It doesn't help Tesla promoting free fill-ups. Even though the company is paying for the electricity and (hopefully) tax, it's going to change and accelerate consumer behaviour in such a way that we will need to start building proper power stations pretty soon.

Actually, if we lost about half of fossil fuelled cars to electric equivalents, would there be enough national grid power in the UK to charge them?

In London the government already tracks vehicle use by APNR cameras. Some insurance companies have tracking devices fitted to cars. There is a push to integrate accident breakdown systems inside engine managment. The future seems to be us having our purchases and usage tracked.

See that smart meter in your gas/electric cupboard?

You'll see the same in your car.

Reply to
Adrian Caspersz

Agreed. Or £100 tax on each tyre (or whatever the equivalent figure is).

Reply to
newshound

Whatever you do, the government - any government - will always f*ck you over. Guaranteed.

Reply to
Cursitor Doom

+1,000,000,001
Reply to
The Natural Philosopher

In message , at 20:16:24 on Wed, 22 Jun

2016, Adrian Caspersz remarked:

According to National Grid each electric car adds 50% to a household's average electricity consumption. That means the local infrastructure is as much in need of upgrading as the generating capacity. They estimate the latter will have to rise from around 70GW today to 100GW by 2025 (rather than 80GW if there weren't electric cars).

Reply to
Roland Perry

Local council here has free charging stations.

I wonder if the free electricity should be declared to HMRC as income?

Owain

Reply to
spuorgelgoog

In message , at

00:57:18 on Thu, 23 Jun 2016, snipped-for-privacy@gowanhill.com remarked:

Those are a public relations exercise.
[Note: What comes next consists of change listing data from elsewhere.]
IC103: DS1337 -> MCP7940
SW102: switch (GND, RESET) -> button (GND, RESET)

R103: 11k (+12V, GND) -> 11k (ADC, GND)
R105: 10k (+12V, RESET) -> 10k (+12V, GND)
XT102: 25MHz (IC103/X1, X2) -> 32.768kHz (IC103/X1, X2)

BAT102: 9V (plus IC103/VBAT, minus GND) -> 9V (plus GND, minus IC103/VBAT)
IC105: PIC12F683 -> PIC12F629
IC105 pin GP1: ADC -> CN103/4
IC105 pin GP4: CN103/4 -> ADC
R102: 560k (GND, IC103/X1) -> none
Two charging points in a five hundred space car park is a classic example of something that doesn't scale.

I've only *ever* seen one electric car charging - be that in a car park, at a motorway services, or on in the street. A few yards away from Russell Square tube station.

Reply to
Roland Perry

How much energy (in kWhr) does an electric car typically take in when it's being charged - assuming the worst case when the battery is almost flat and the battery is charged to full capacity. In other words, how much would it cost to charge a battery on a normal household tariff.

Reply to
NY

*Applause*
Reply to
Huge

Oh, once there's enough of it, they'll tax it, don't you worry.

Reply to
Huge

In message , at

09:11:58 on Thu, 23 Jun 2016, NY remarked:

Cost is about £2.50 per 100 miles, so about a quarter of a modern diesel.

That's compared to about £3 per 100 miles for the ex-tax element of diesel.
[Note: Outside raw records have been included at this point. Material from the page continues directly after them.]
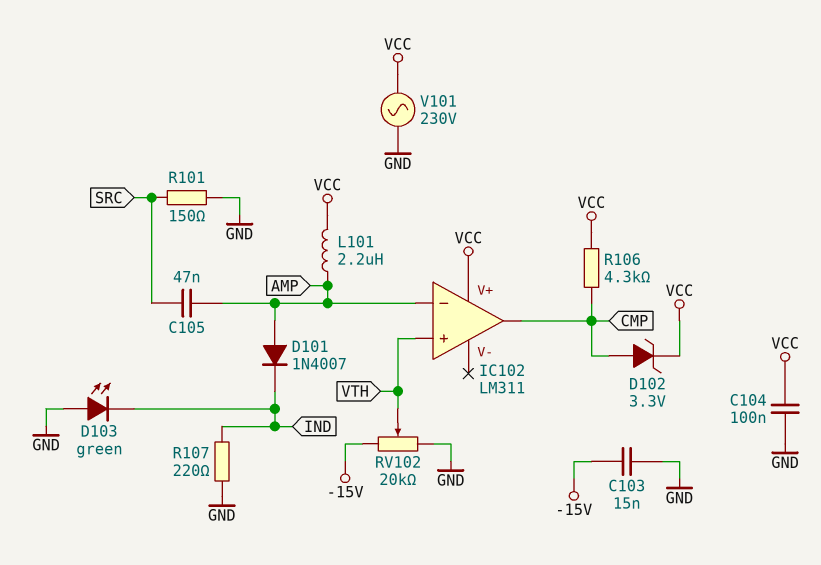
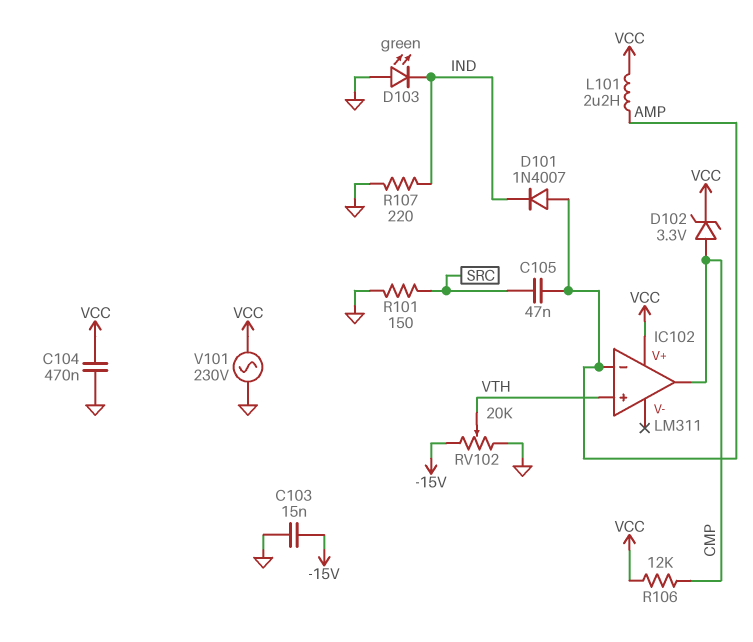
C104: 100nF (GND, VCC) -> 470nF (GND, VCC)
R106: 4.3k (CMP, VCC) -> 12k (CMP, VCC)

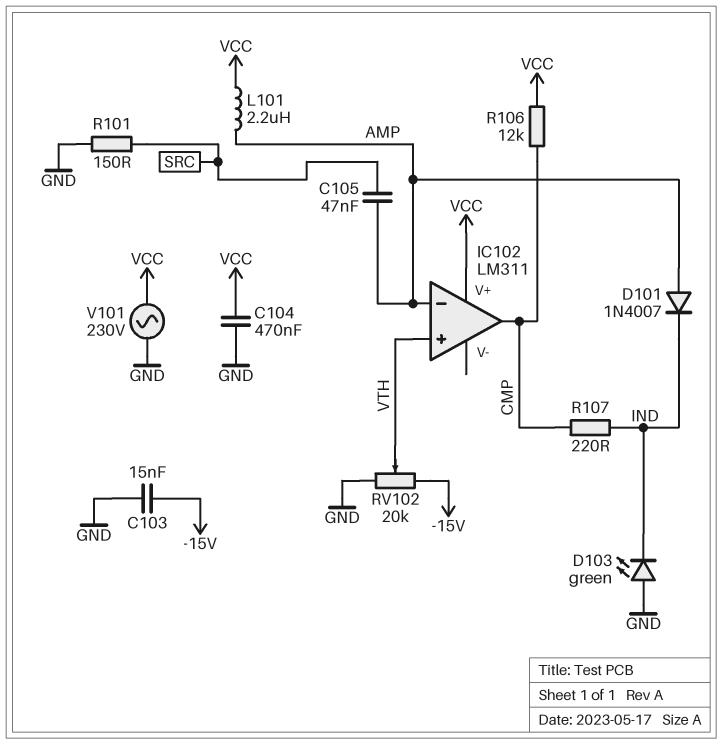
D102: zener 3.3V (A CMP, K VCC) -> none
R107: 220 (GND, IND) -> 220 (CMP, IND)

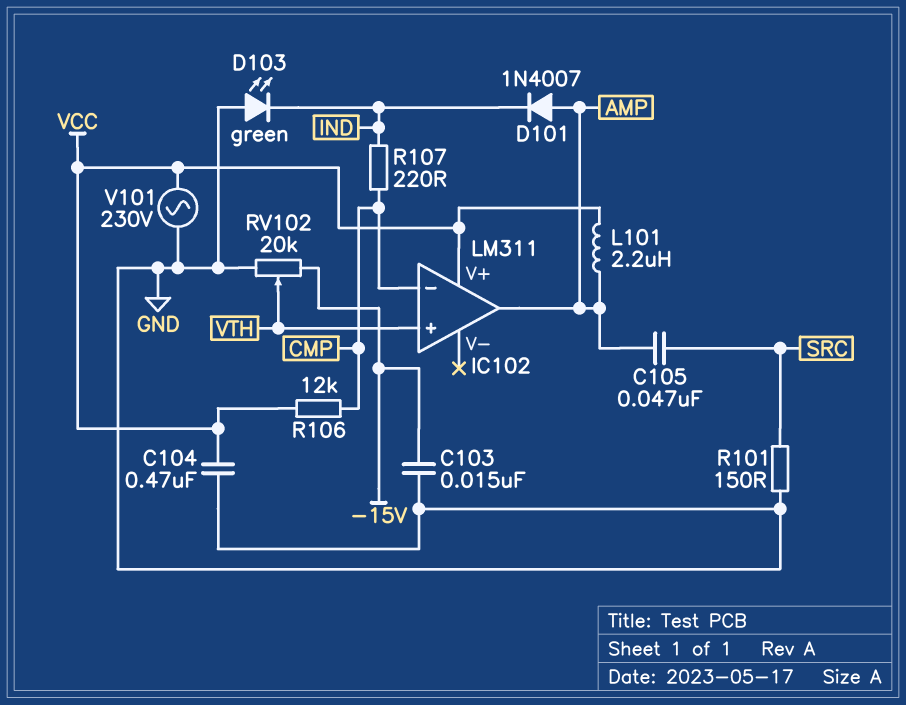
IC102 pin in-: AMP -> CMP
IC102 pin out: CMP -> AMP

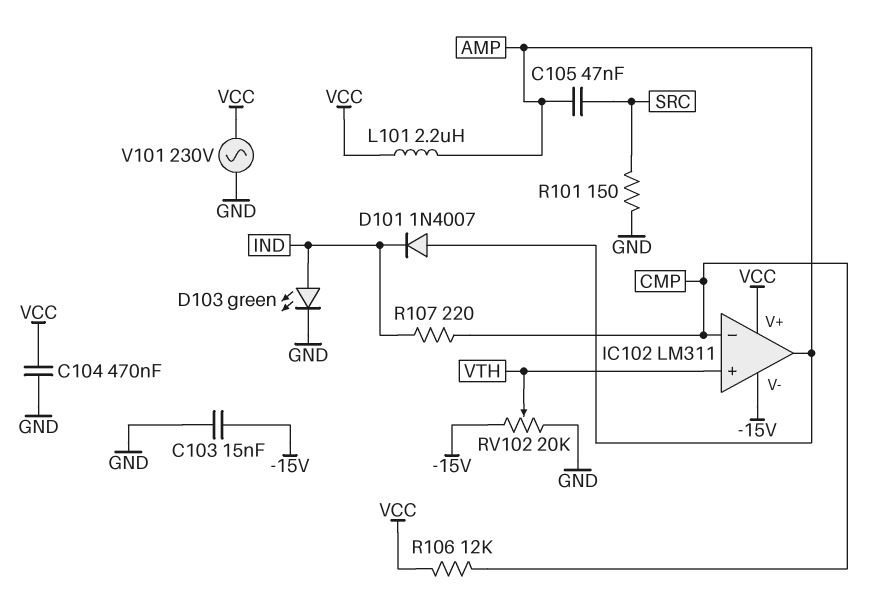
D103: LED green (A GND, K IND) -> LED green (A IND, K GND)
IC102 pin V-: none -> -15V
Which complies with my rule that broadly speaking all energy costs the same, it's the tax and retailer profit which changes the price.

Reply to
Roland Perry

Depends.

Nissan Leaf is 24-30kwh battery. Tesla is up to 90. Renault Twizy is 6.

Take off a bit because they're never flat-flat, and never taken to full- full. Add on a bit for inefficiencies in charging.

Reply to
Adrian

Anyone see the Telsa model-X on Top Gear? Shame about the price ..

Reply to
Andy Burns

I've seen a couple charging at the local Waitrose.

Reply to
The Natural Philosopher

Its around 25-50Kwh with current batteries. To get sane range it should be in the 100-200kwh.

Its easy to calculate. A litre of diesel is ~10Kwh, and the efficiency of a diesel engine is around 27%, whereas the battery electric is leasts

80%, and adding in regenerative braking, you end up with about a third as much leccy power as diesel power needed.

So a litre of diesel in output terms comes about 3Kwh

So a 30kwh battery is about 10 litres of diesel. Small range. To get the sort of 60-70 litres of diesel equivalent is around 200-250Kwh

That's the holy grail of BEV. to get a battery that will last longer than the average human being can drive in a day. that weighs less than say half a tonne, and costs less than £5000. Currently we are out by a factor of around 4 on all of that!

Reply to
The Natural Philosopher

I did. It seemed to surprise a few 'petrol heads'. ;-)

I like the fact that he didn't push the 'green' trump card and was honest re 'burning rain forests or puppies' etc.

In an ideal world you could flatten the country and start afresh with sufficient transport infrastructure but when you try and fit it all in around old towns and following roads built by the Romans (in many cases) and railways built by Brunel when the country wasn't as busy as it is now, it's bound to be tricky.

I wonder if ... by the time the fuel runs out or we have poisoned enough of us to realise something has to change we will have really found a viable / acceptable replacement to the ICE (as considered by the majority)?

Cheers, T i m

Reply to
T i m

BEVS should overall use a bit less fuel in the power station than they would on the road if not electric.

And diesel is a bit more expensive than gas...

So leccys should in theory be a bit cheaper.

Using the example I worked earlier, that 3KWh = 1 litre of raid fuel, heating oil is around 30p a litre, which equates to around 10p/Kwh ignoring VAT

Actual wholesale price of fossil or nuclear electricity is around 4p.

And if we did start to use far more electricity and built gas or nukes to supply it, the distribution costs would come down in proration, so it would be cheaper overall to use leccy.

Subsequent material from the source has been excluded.